Зарычав в ответ, громадный орк вцепился в морду зверя и не успокоился, пока большой палец не утонул в медвежьем глазу, превращая его в кровавое месиво.
Они сошлись в смертельной и безжалостной схватке. Никто из них не уступал другому в силе. Не уступал в ярости. Зверь-гигант и орк-великан сплелись в ком окровавленной плоти и шерсти. Их безумный рёв напоминал горный обвал.
Не осознавая, не ведая путей предназначения, они шли к этой схватке всю свою жизнь.
С яростным криком на спину медведя бросилась Зора, ухватившись за своё копьё. В то же мгновение пальцы Оша стиснули рукоятку меча Джона Гарена, что намертво застрял меж рёбер исполинского хищника.
Король вместе со своим ключником бессильно наблюдали за происходящим. Оба они никак не могли помочь совладать с разбушевавшимся зверем.
Снова и снова Зора била медведя в спину копьём, пока резким движением гигант не сбросил её. Девушка отлетела в сторону, сильно ударившись об окованный сталью сундук для дорожной утвари. Именно в этот момент Ошу наконец удалось извлечь меч капитана из туши монстра. Однако он успел нанести лишь один удар, прежде чем похожая на волосатое бревно медвежья лапа отшвырнула его в сторону.
Не сдавался лишь Ургаш. Покрытые чёрной кровью мускулы гудели от напряжения. Как только медведь отвлёкся на других противников, вождь страшно заревел и, собрав все свои силы, опрокинул мохнатого гиганта на пол.
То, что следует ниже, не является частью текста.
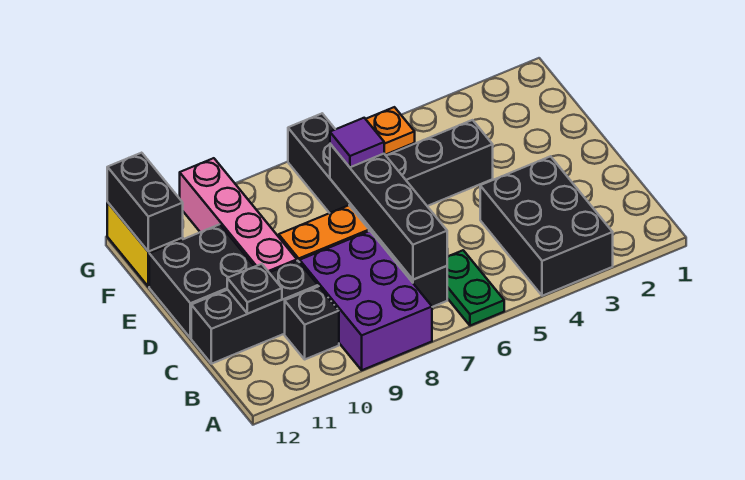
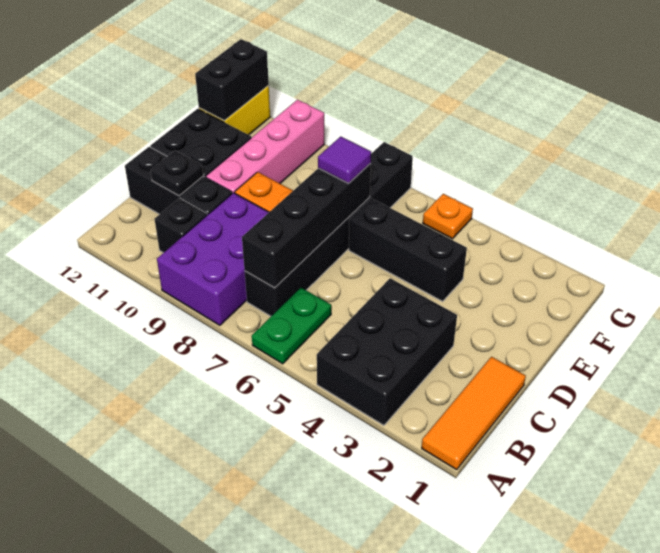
none -> orange tile A1:C1 level 1

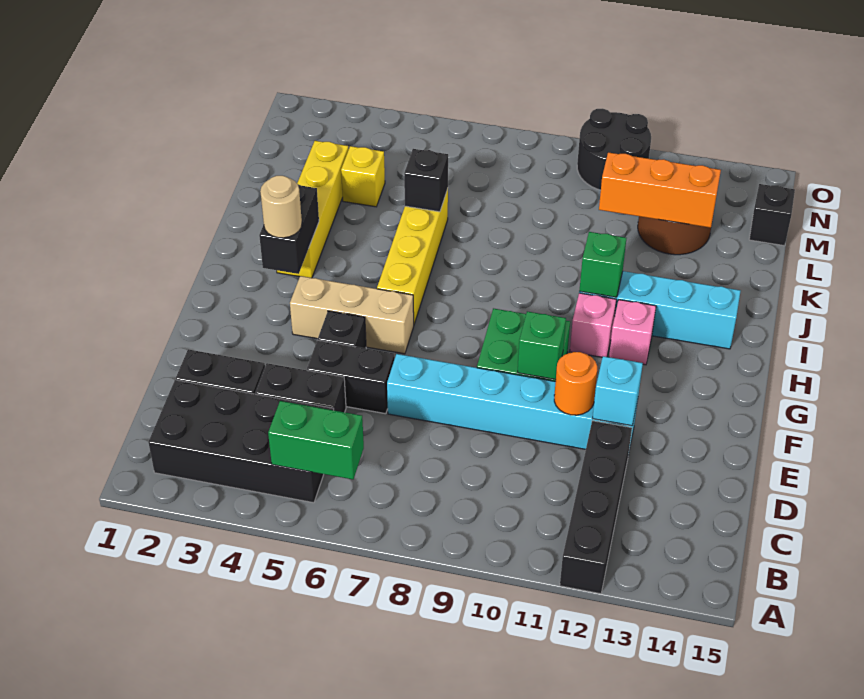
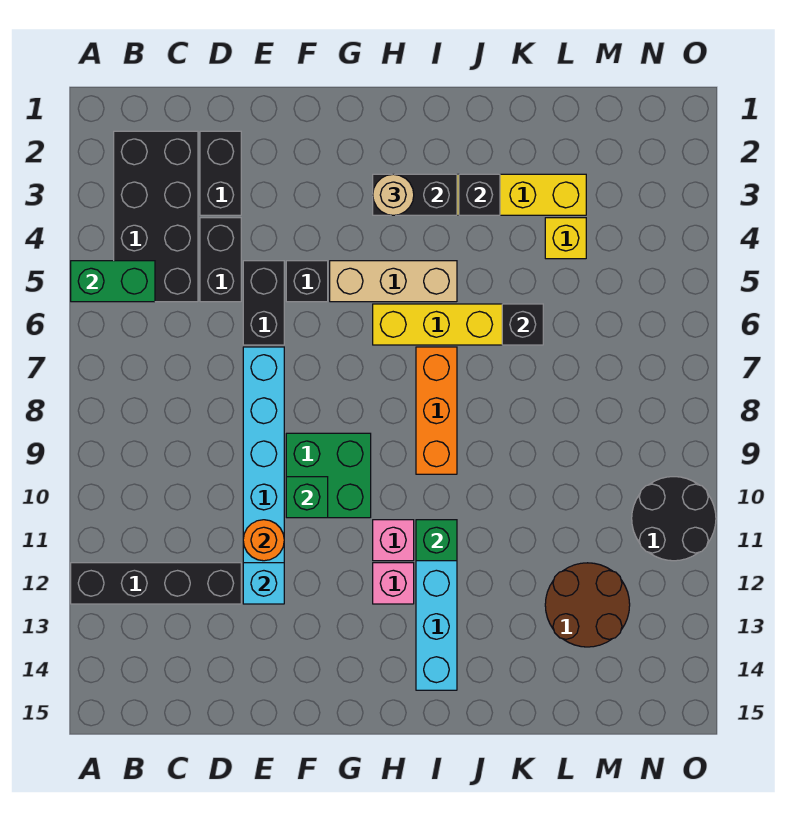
green brick B5:B6 level 2 -> green brick A5:B5 level 2
tan brick G4:G6 level 1 -> tan brick G5:I5 level 1
orange brick L11:L13 level 2 -> orange brick I7:I9 level 1
black brick M15 level 1 -> black brick J3 level 2

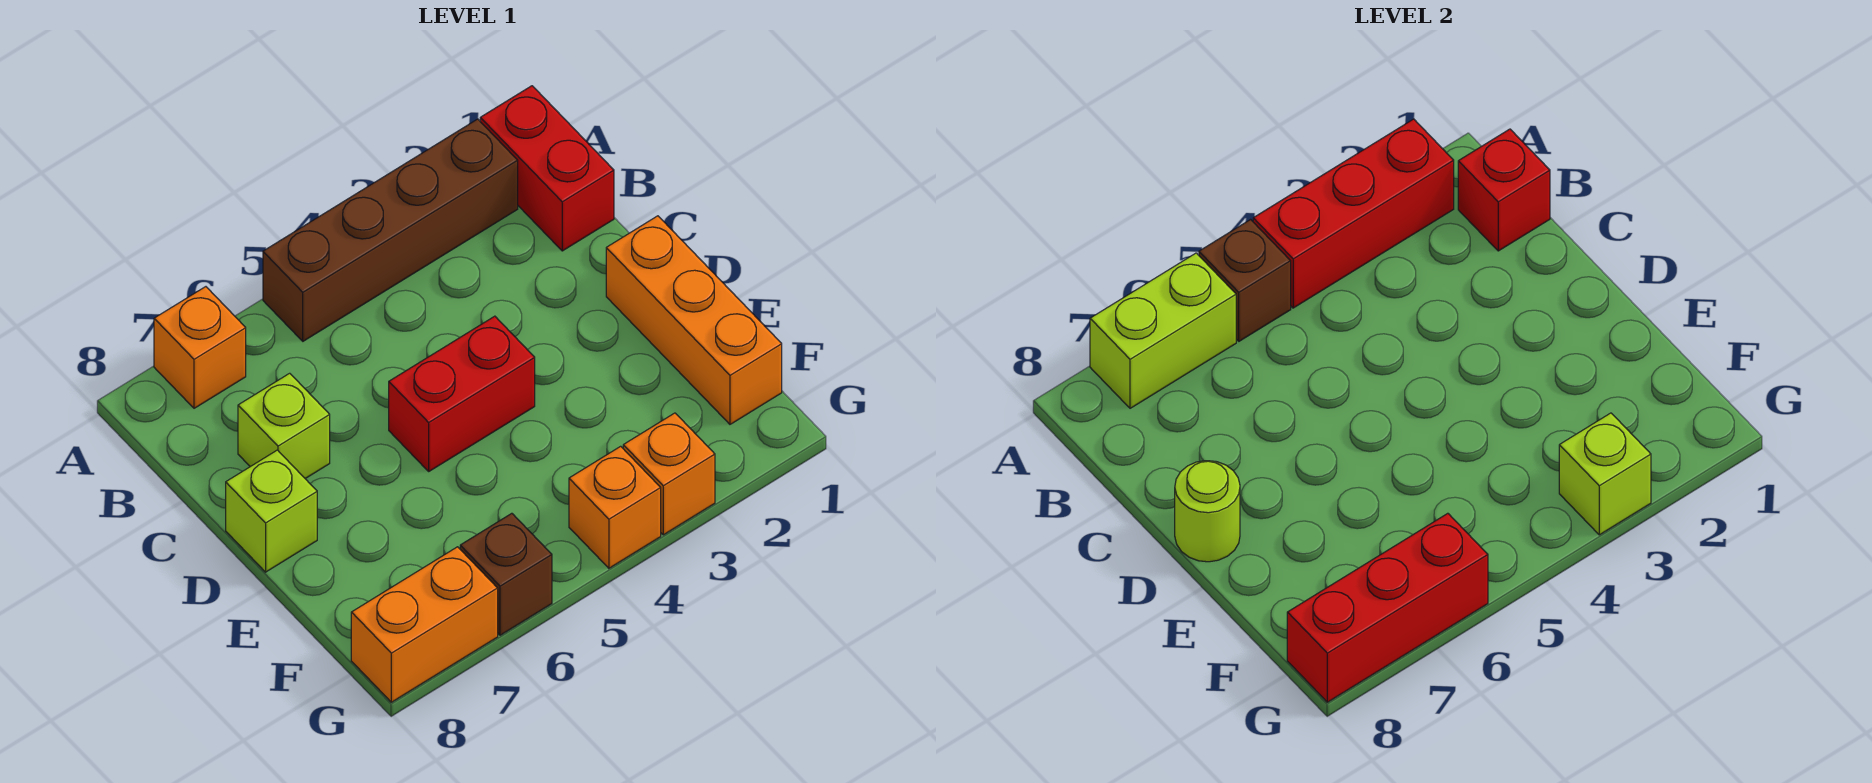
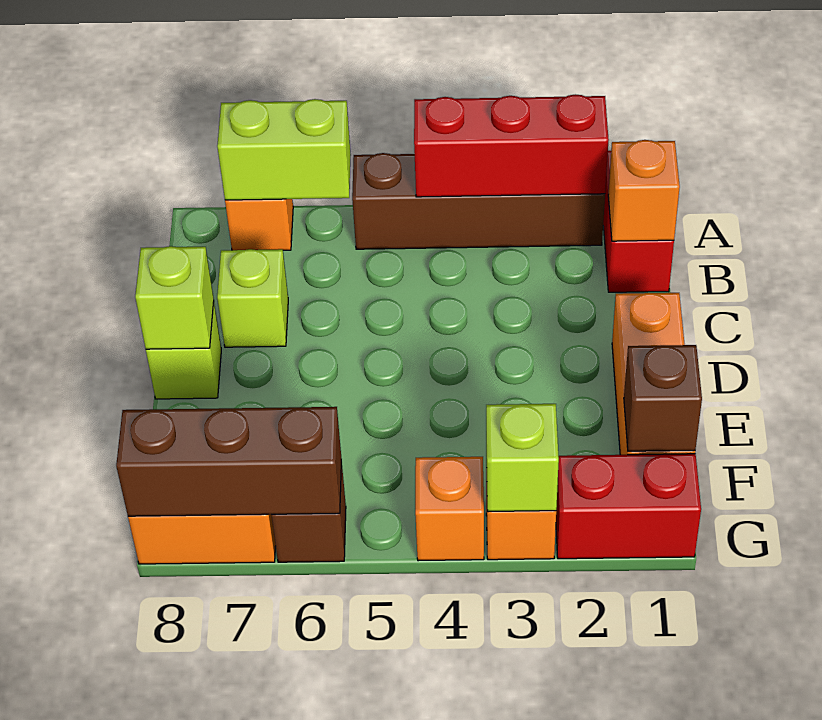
brown brick A5 level 2 -> brown brick F1 level 2
red brick B1 level 2 -> orange brick B1 level 2
red brick D4:D5 level 1 -> red brick G1:G2 level 1
lime round brick D8 level 2 -> lime brick D8 level 2
red brick G6:G8 level 2 -> brown brick G6:G8 level 2

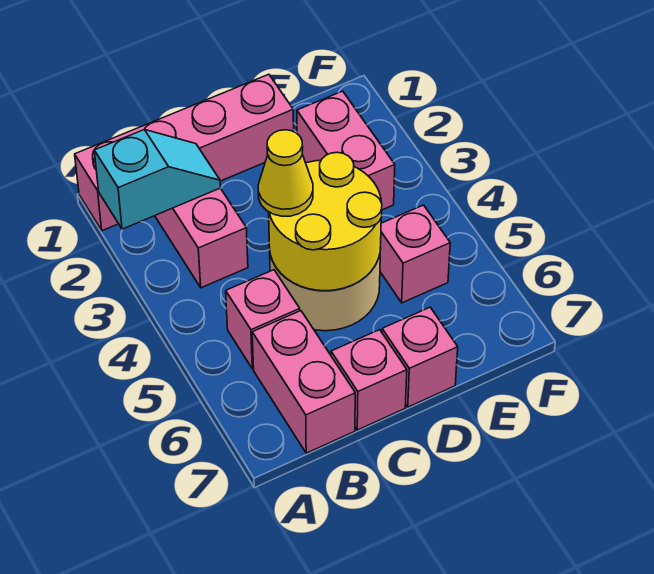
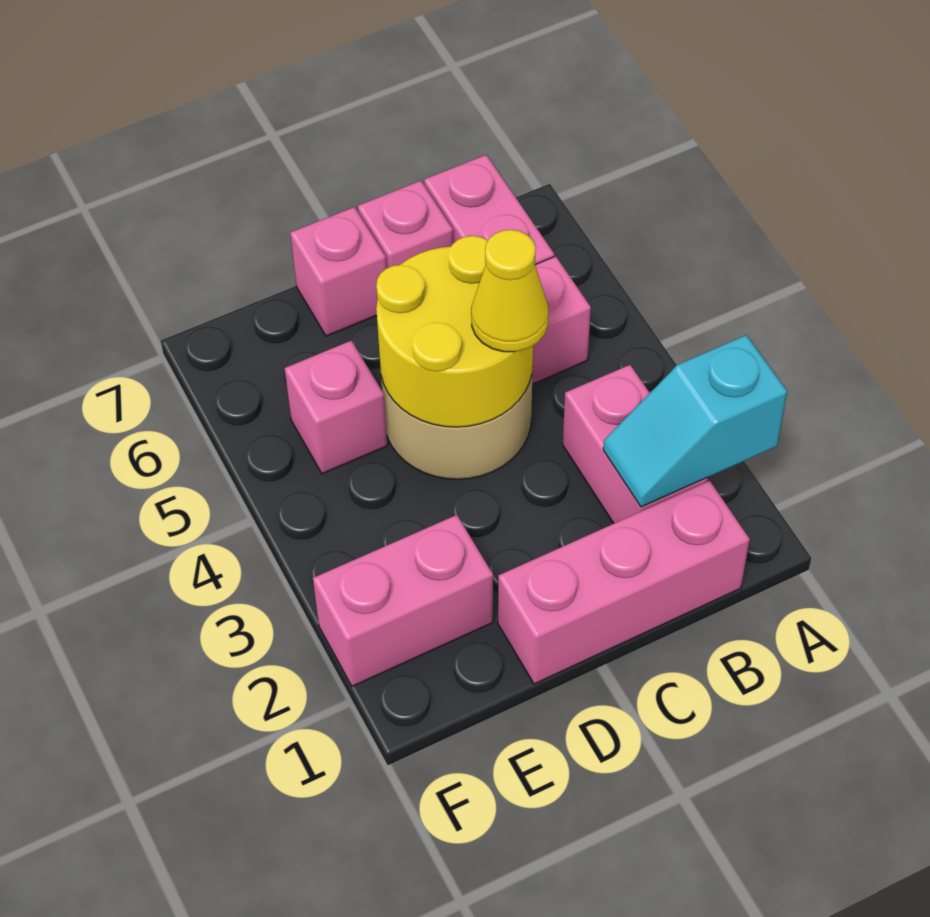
pink brick A1:D1 level 1 -> pink brick B1:D1 level 1
pink brick E2:E3 level 1 -> pink brick E2:F2 level 1

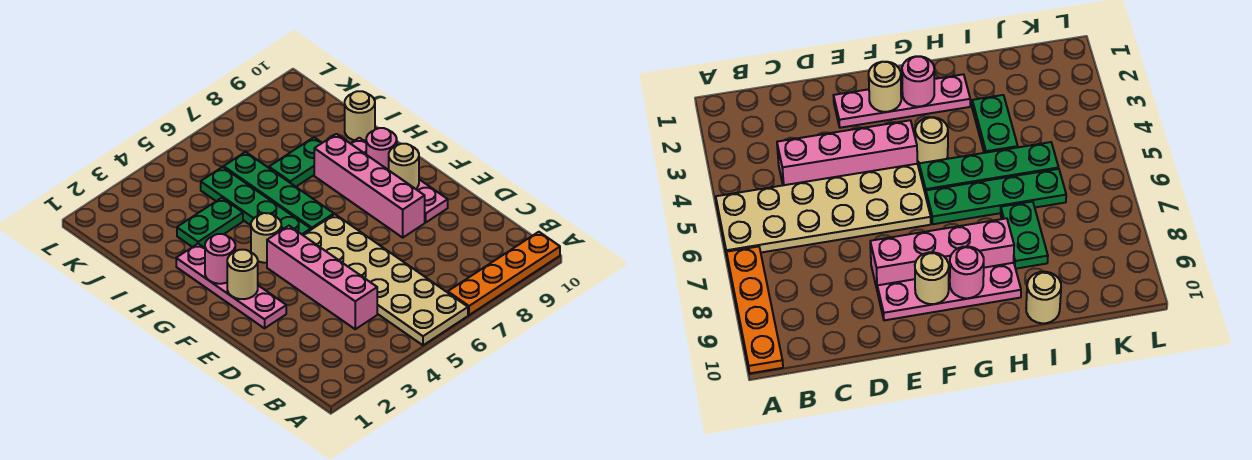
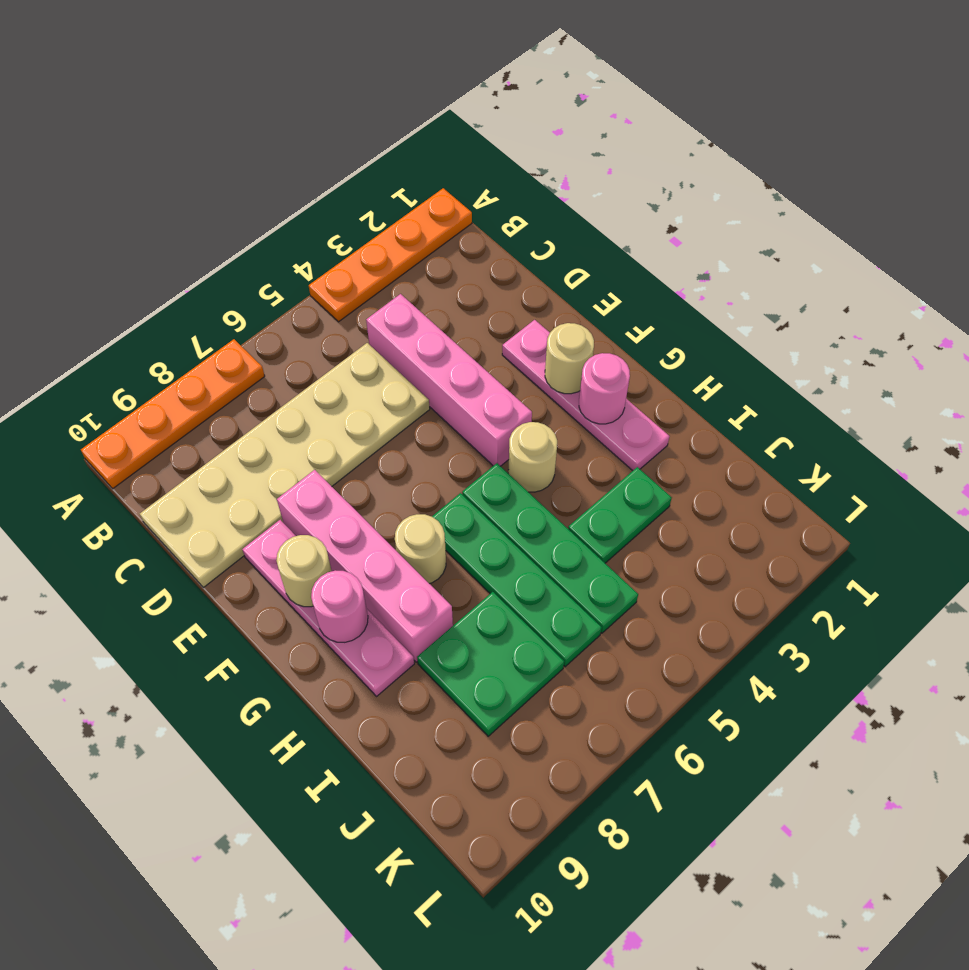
none -> orange plate A1:A4 level 1
tan plate A5:F6 level 1 -> tan plate C5:D10 level 1
green plate I7:I8 level 1 -> green plate I7:J8 level 1
tan round brick I10 level 1 -> tan round brick G7 level 1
Зверь издал дикий, глухой рык, тонущий в кровавой пене. Меч одного из стражников, торчащий из его спины, вошёл в тушу зверя по самую рукоятку. Очевидно, клинок распорол медвежье лёгкое.
Израненный гигант попытался перевернуться, но Ургаш не дал ему этого сделать. Оседлав необъятную грудь монстра, он прижал к полу одну из когтистых лап ногой, удерживая вторую обеими руками. Удар такой лапы мог легко сломать шею орка.
Окровавленная пасть, усеянная крупными клыками, вцепилась в правое предплечье вождя. Он непременно остался бы без руки, если бы медвежьи зубы не напоролись на стальной наруч, который Ургаш снял с одного поверженного им рыцаря много лет назад. Металл жалобно заскрипел, сминаясь под напором чудовищных челюстей.
Левая рука Ургаша судорожно шарила по полу, в поисках какого-то оружия, но не находила его.
– Вождь! – крикнул Ош.
Держась за окровавленную голову, он с трудом стоял на ногах, но у него хватило сил, чтобы бросить Ургашу меч Джона Гарена.
Когда рука великана поймала кожаную рукоятку, она тут же вонзила клинок в сустав правой лапы медведя, перерезая сухожилия и мышцы. Как только Ургаш почувствовал, что из лапы монстра ушла сила, он отпустил её, обрушив стальное лезвие на голову твари.
Распарывая толстую шкуру, оставляя страшные раны, меч отскакивал от медвежьего черепа. Зверь умирал долго и тяжело, упрямо пытаясь откусить Ургашу руку.
Снова и снова великан заносил над головой оружие, которое казалось в его огромной руке кинжалом. Наконец лезвие угодило в глаз, утонув внутри на три или четыре ладони. Мохнатое тело лесной твари содрогнулось в конвульсивной дрожи и обмякло, однако Ургаш не в силах был остановиться, обрушивая калёную сталь на тело мёртвого зверя. Страшно. Яростно. Первобытно.
Наконец оружие упало на пол, и Ургаш поднялся, обведя шатёр ошалелым взглядом. Его покрывало чёрно-красное месиво. Раны были глубоки и ужасны.
– Ну, вот… и поохотились, – глухо сказал он и рухнул.
Глава одиннадцатая
Заступник
Ныне встретили мы на южной дороге человека мужеского пола, коего признали помешанным. Выглядел он страшно, проявлял чрезмерное беспокойство и даже буйность. На вопросы либо отвечал невпопад, либо хохотал, словно безумец.
Деревенские мальчишки с неподдельным любопытством рассматривали огромный жёлтый клык на цепочке.
– Медвежий это, – сказал один из них, аккуратно поворачивая находку палочкой.
– А я говорю – кабаний, – не согласился второй. – У меня папку-то кабан потрепал прошлой зимой, след на ноге точно как от такого был.
– Да тише ты, разбудишь, – цыкнул на него приятель. В сене заворочалось что-то живое.
Мальчишки затаили дыхание, пока зверь не успокоился.
– Ты возьми, – предложил первый.
– Сам возьми, – не согласился второй. – А ну как проснётся, уши пооткручивает.
– Лирик! – позвал из сена грубый, хриплый голос.